Methods: Young adults were selected for exploratory evaluation (n=16, median age 21 years, 88% male) from those who enrolled in a prospective study of antiretroviral therapy (ART) prior to CD4 T-cell attrition. Studies were performed using cryopreserved cells and sera obtained prior to and at 24 or 48 weeks post ART initiation. Biomarkers of bone turnover, lymphocyte and macrophage activation were assayed using 13 plex Luminex assay or multi-parameter flow cytometry. A Spearman’s rank correlation (rs) was used to assess associations between biomarkers.
Results: The only association between bone turnover and macrophage activation was a negative correlation of soluble CD163 with ACTH following ART initiation (rs=-0.62, p=0.01).

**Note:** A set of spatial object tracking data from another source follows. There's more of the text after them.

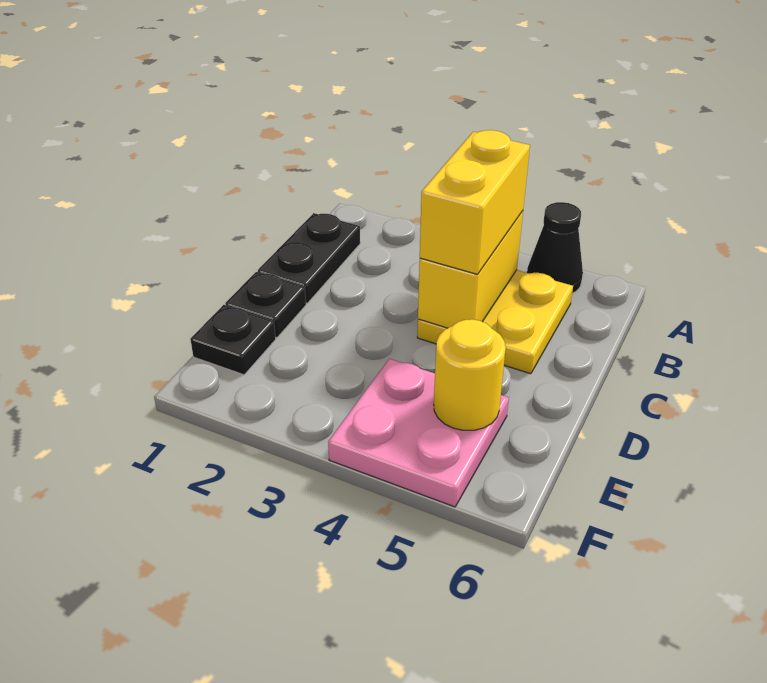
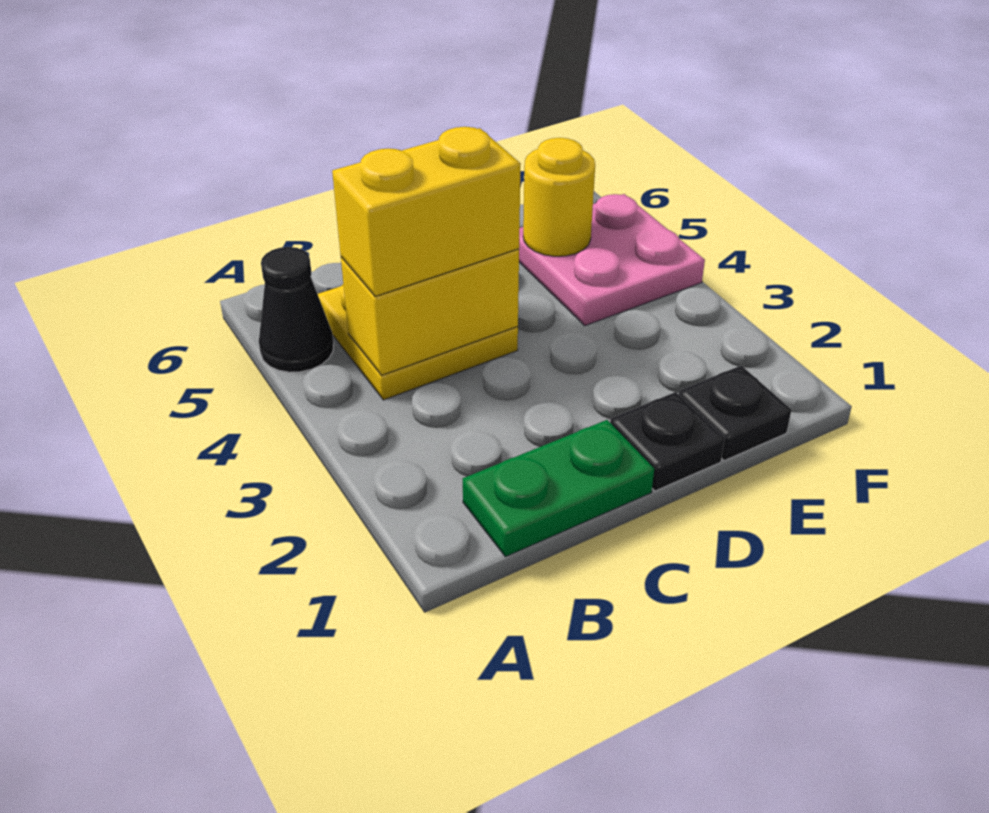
black plate B1:C1 level 1 -> green plate B1:C1 level 1

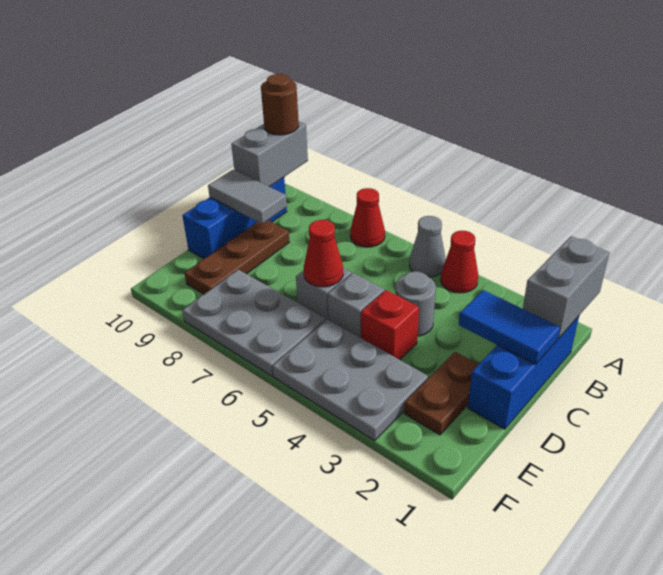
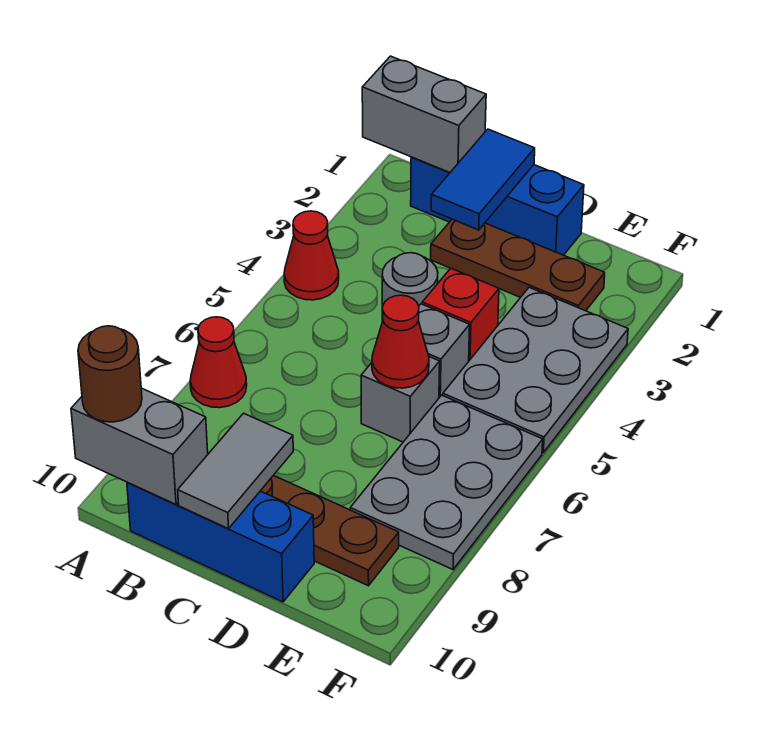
grey cone A5 level 1 -> none
brown plate D2:E2 level 1 -> brown plate C2:E2 level 1

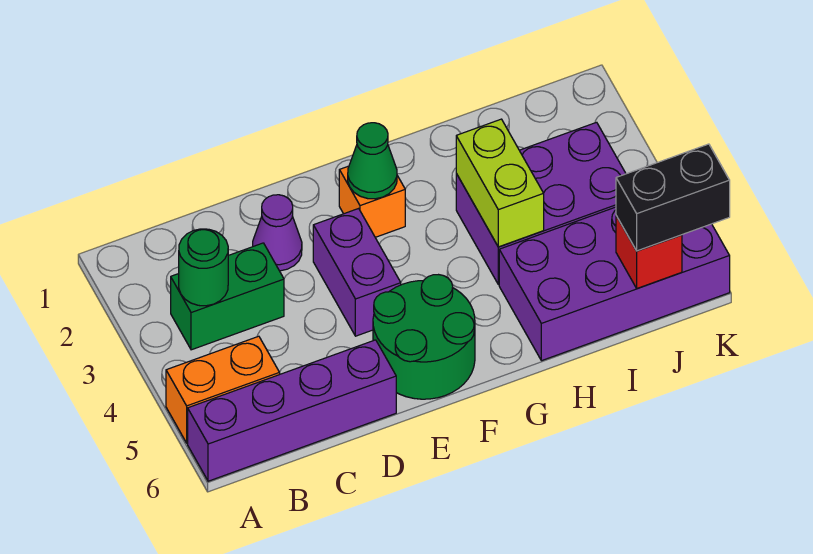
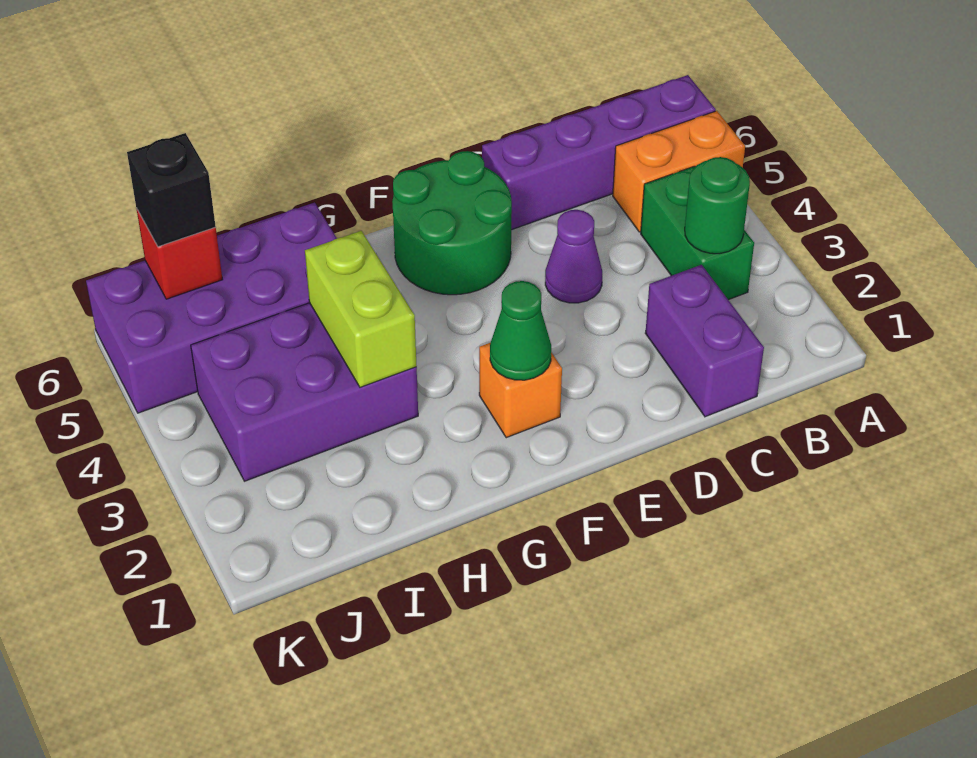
green brick B3:C3 level 1 -> green brick B3:B4 level 1
purple cone D2 level 1 -> purple cone D4 level 1
purple brick E3:E4 level 1 -> purple brick C1:C2 level 1
black brick J6:K6 level 3 -> black brick J6 level 3

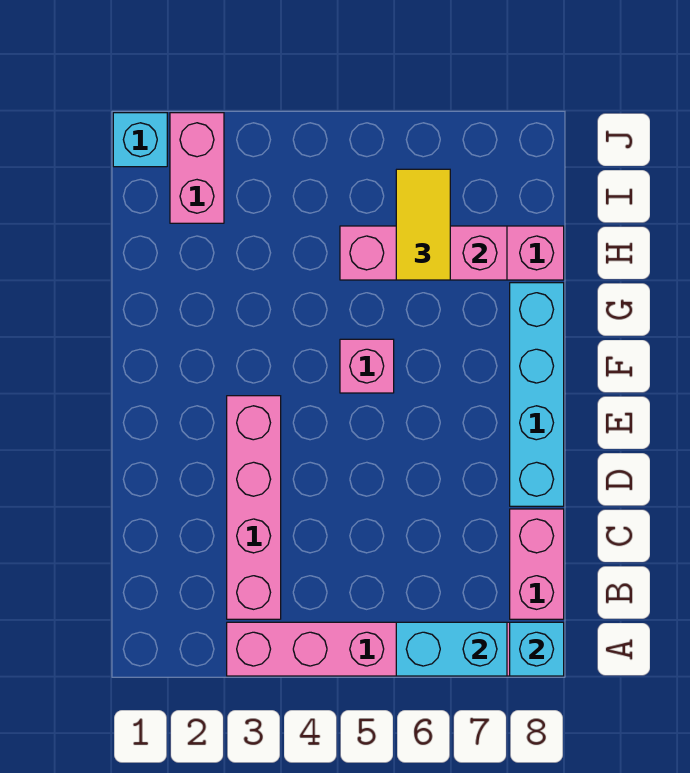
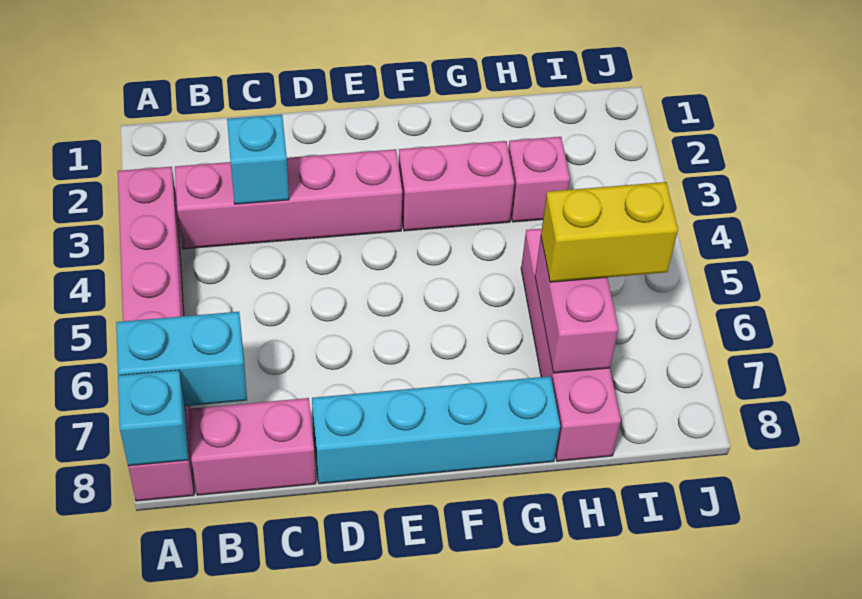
cyan brick A6:A7 level 2 -> cyan brick A7:B7 level 2
pink brick F5 level 1 -> pink brick H3 level 1
yellow tile H6:I6 level 3 -> yellow brick H6:I6 level 3
pink brick I2:J2 level 1 -> pink brick F3:G3 level 1
cyan brick J1 level 1 -> cyan brick C3 level 2

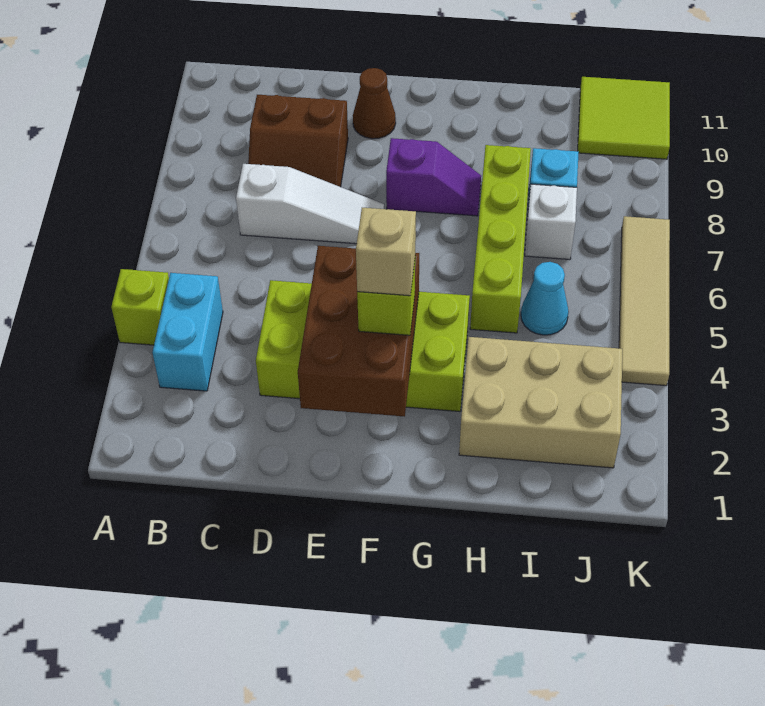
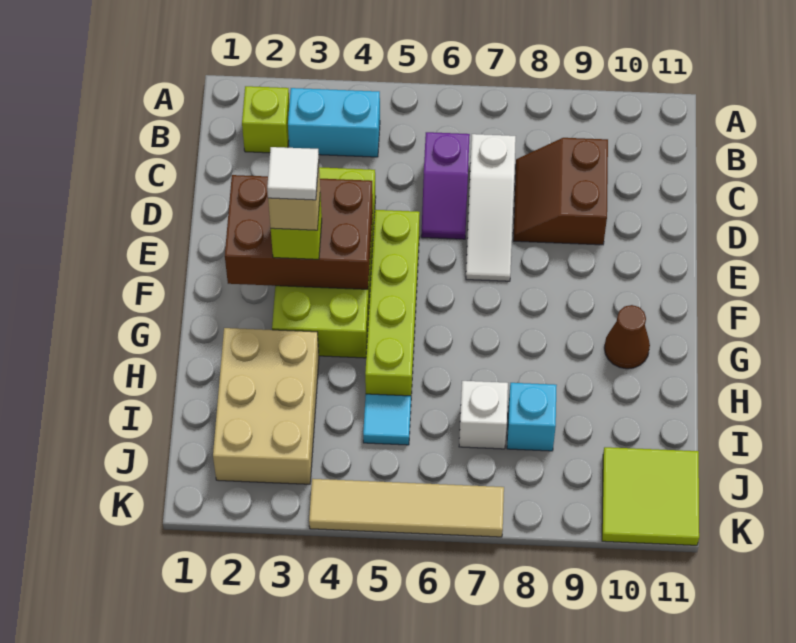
lime brick A4 level 1 -> lime brick B2 level 1
brown cone E10 level 1 -> brown cone G10 level 1
none -> white tile F3 level 5
purple slope F8:G8 level 1 top F -> purple slope C6:D6 level 1 top C
lime brick H5:H8 level 1 -> lime brick E5:H5 level 1
cyan cone I5 level 1 -> cyan tile I5 level 1

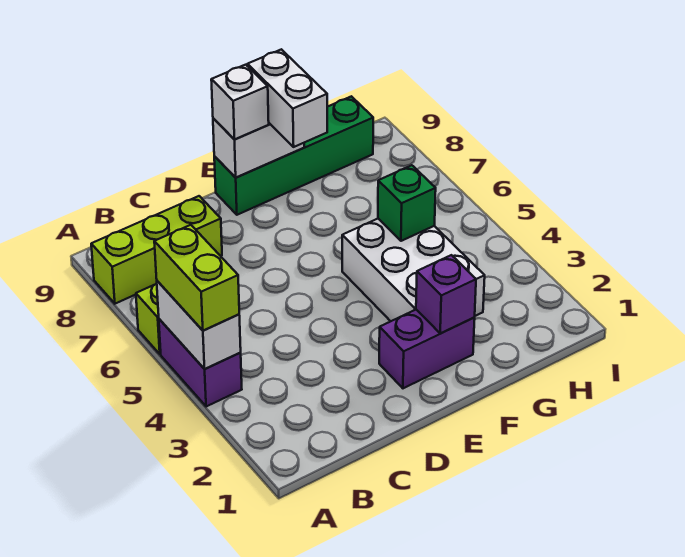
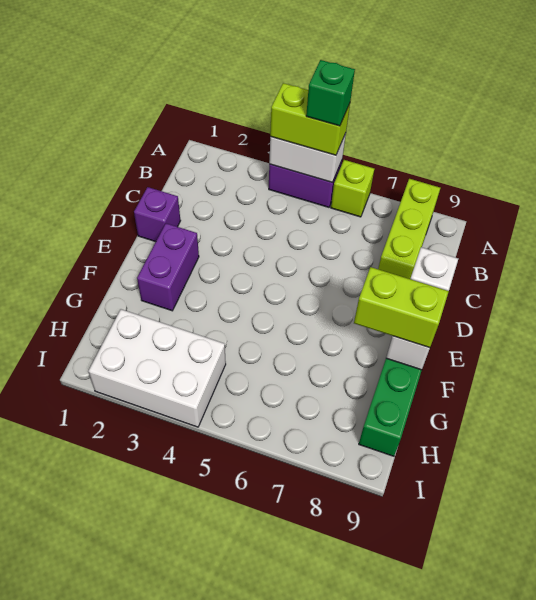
purple brick F2 level 2 -> purple brick D1 level 1
white brick F3:G5 level 1 -> white brick H2:I4 level 1
white brick F8:F9 level 3 -> lime brick F8:F9 level 3
green brick G5 level 2 -> green brick A5 level 4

The largest correlations were seen in measures of lymphocyte activation measured by soluble CD27, which correlated with adiponectin levels prior to ART (rs=0.54, p=0.04), and expression of lymphocyte activation markers on CD8 Central Memory T-cells. Increased levels of CD28 expression and declines in CD38 and HLA DR expression correlated with increased levels of C-terminal telopeptide (rs=0.57, rs=-0.50, and rs=-0.61, respectively; p<0.05). Similar associations were seen with levels of receptor activator of NFκB ligand and osteopontin.
Conclusions: Bone turnover was more often associated with lymphocyte rather than macrophage activation. ART targets activated lymphocytes and its introduction may be beneficial in preventing early bone turnover.